Por fim, a normativa, na sua integralidade, é inválida porque é ineficiente e está distante de apresentar respostas para a questão da subsistência, a qual tem de ser vista como uma proposta social e política e requer a participação de toda a sociedade. É preciso que o Brasil tenha um plano de coexistência próprio de acordo com as diferenças do país.

IHU On-Line – Quais os contra-argumentos do representante da Monsanto diante dos teus argumentos?

Katya Isaguirre – O representante da Monsanto insistiu em dizer que a CTNBio é a única competente para tratar de assuntos dessa natureza. Que esta é uma avaliação técnica e não caberia ao poder judiciário entrar no mérito da questão. Mas isso foi bem resolvido pela sentença de primeiro grau, porque ela confirmou que o poder judiciário é competente para avaliar o mérito do ato administrativo. Nesse ponto, o argumento dele não acrescenta nada.

IHU On-Line – Segundo o Instituto Brasileiro de Defesa do Consumidor, 81,4% do milho do país são de origem transgênica. Como os agricultores têm reagido à possibilidade de plantar milho transgênico? Há estimativas da adesão ao milho transgênico desde a sua liberação no país?

Katya Isaguirre – Existem vários dados. No Rio Grande do Sul, um estudo demonstra que houve uma diminuição significativa — cerca de 20% — de agricultores orgânicos e agroecológicos que desistiram de produzir o milho crioulo, o milho sem transgênico, porque a possibilidade de contaminação é enorme. Tanto os agricultores quanto as lideranças são fortes em afirmar que a contaminação está acontecendo, e faz com que os agricultores não tenham mais condições de manter a produção orgânica agroecológica, porque ela se torna inviável.
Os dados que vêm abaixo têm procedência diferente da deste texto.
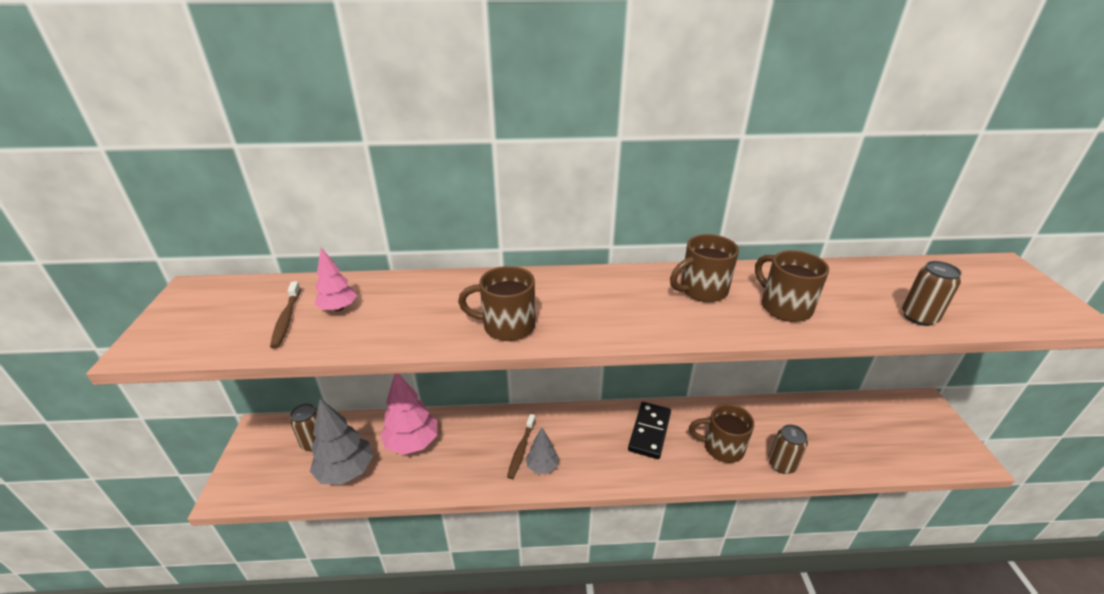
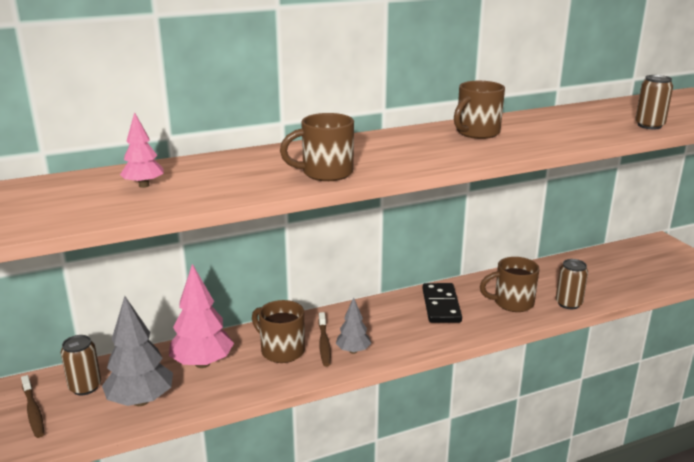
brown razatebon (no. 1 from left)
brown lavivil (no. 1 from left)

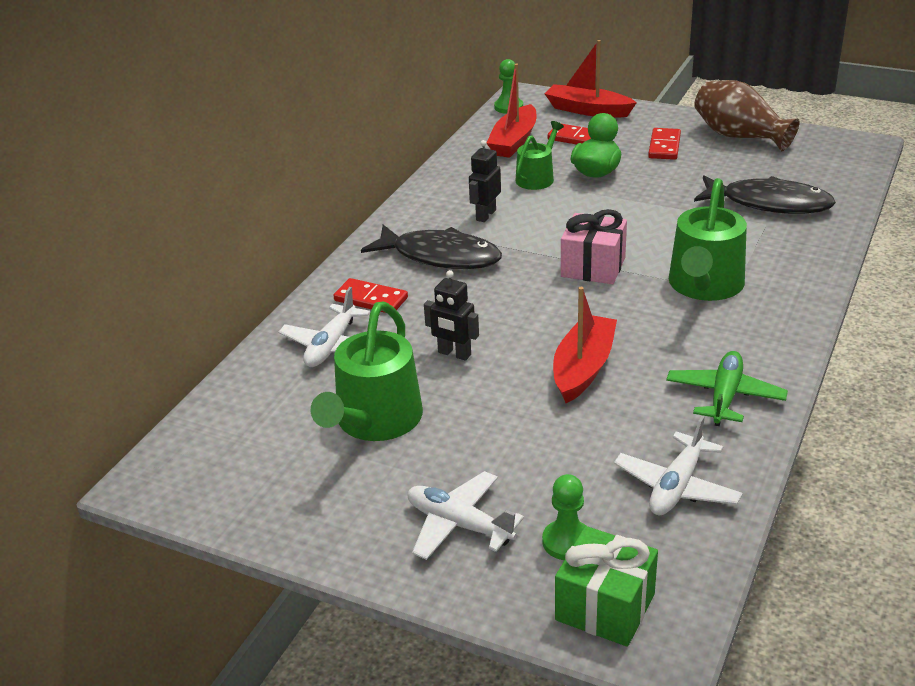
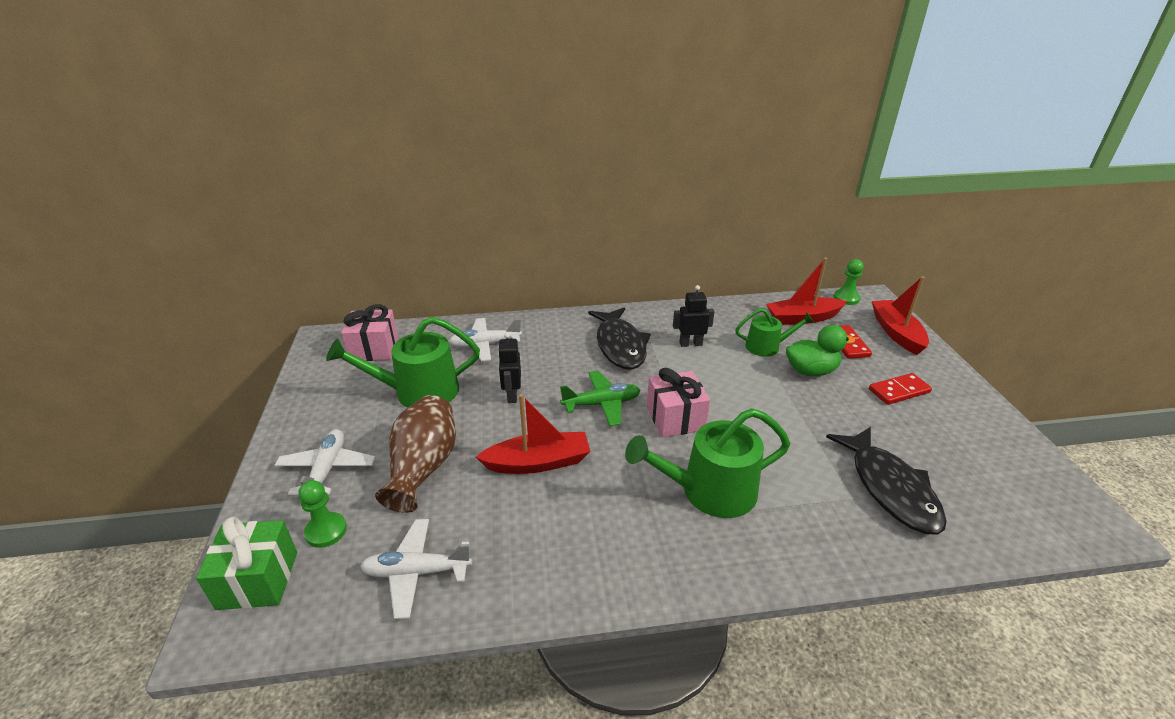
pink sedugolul (no. 1 from left)
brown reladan
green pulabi
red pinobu (no. 1 from left in the first image)

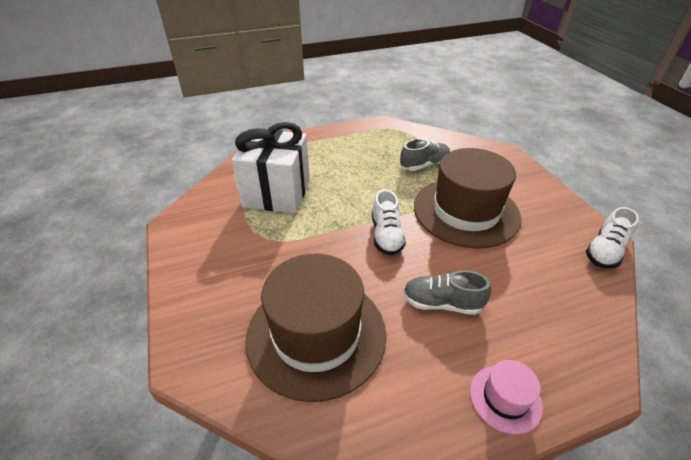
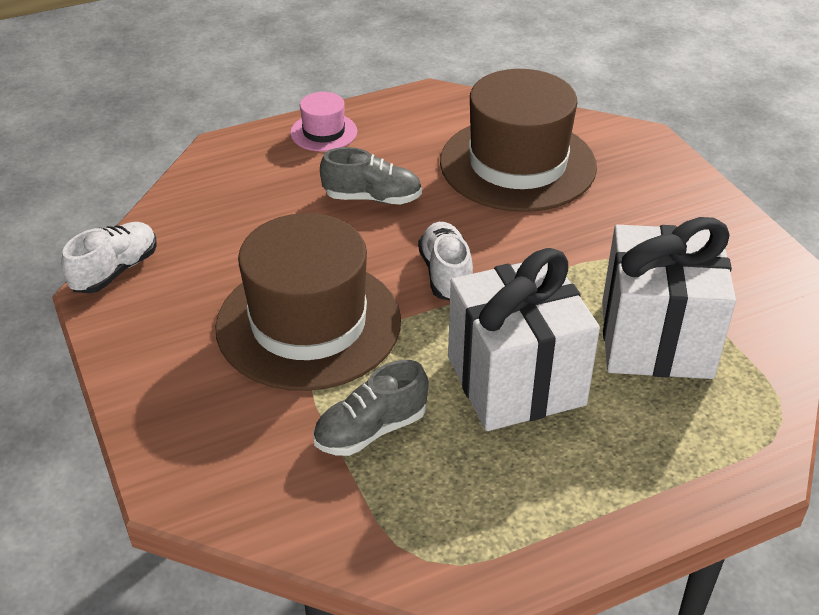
white sedugolul (no. 1 from left)

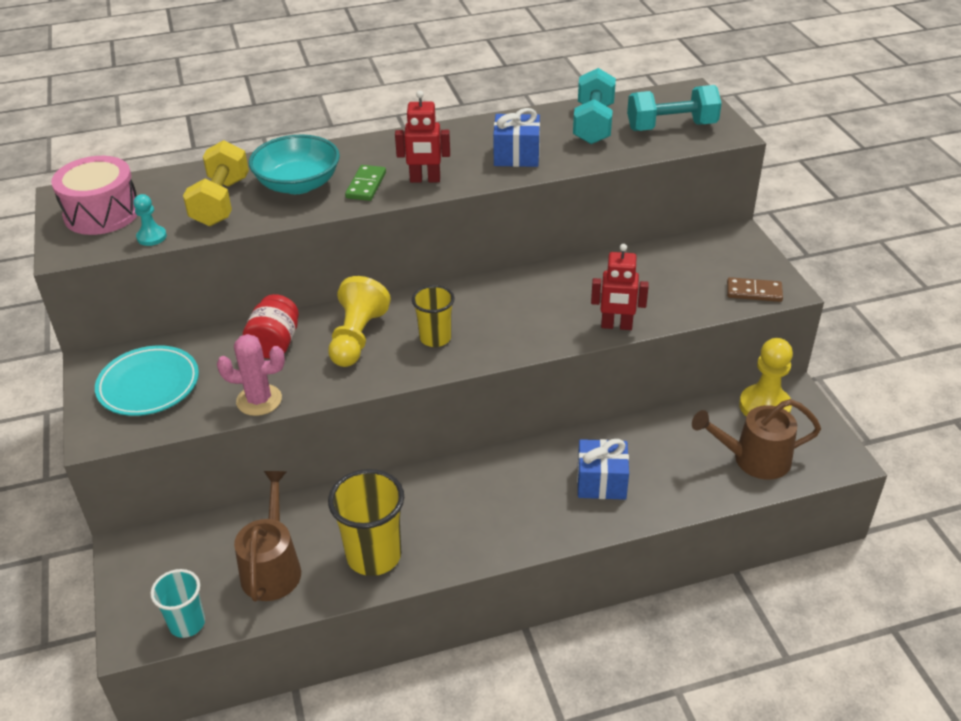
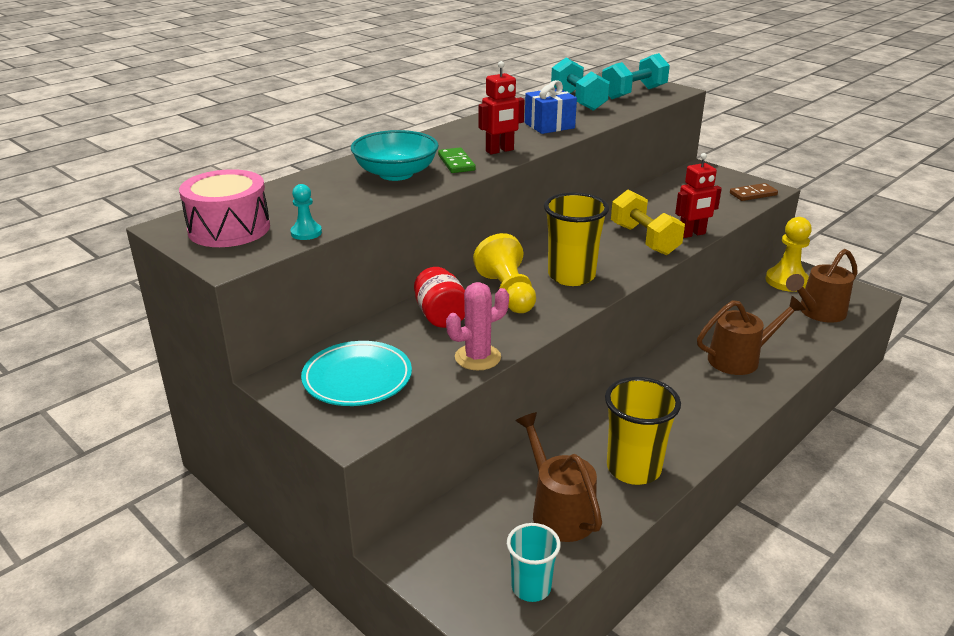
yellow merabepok (no. 1 from left)
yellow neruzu
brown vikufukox (no. 2 from left)

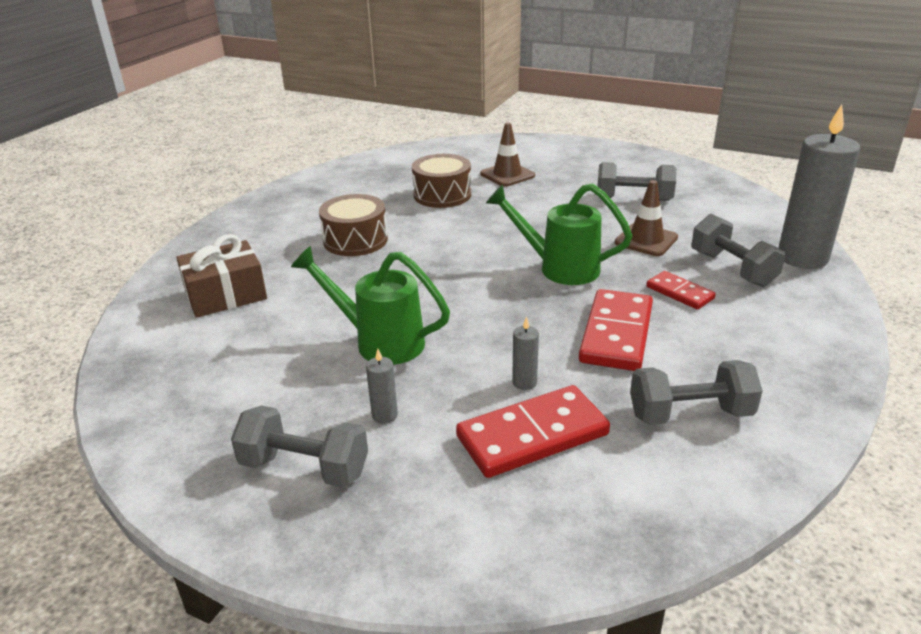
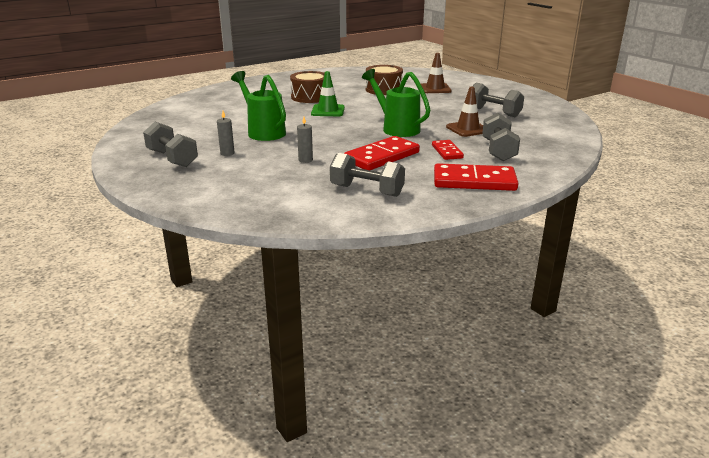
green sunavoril
red pinobu (no. 3 from left)
brown sedugolul
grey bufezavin (no. 3 from left in the first image)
Além disso, é muito complicado conseguir o certificado orgânico. Se for detectada a contaminação do plantio de um determinado agricultor, ele perde o certificado, e algumas vezes o grupo de agricultores vinculados a ele, também. Nesse caso, eles têm de se submeter a um novo processo de certificação, o qual implica um período de repouso da terra para ela se “reacomodar” ao padrão agroecológico. Então, o avanço do cultivo transgênico inviabiliza a produção orgânica e agroecológica.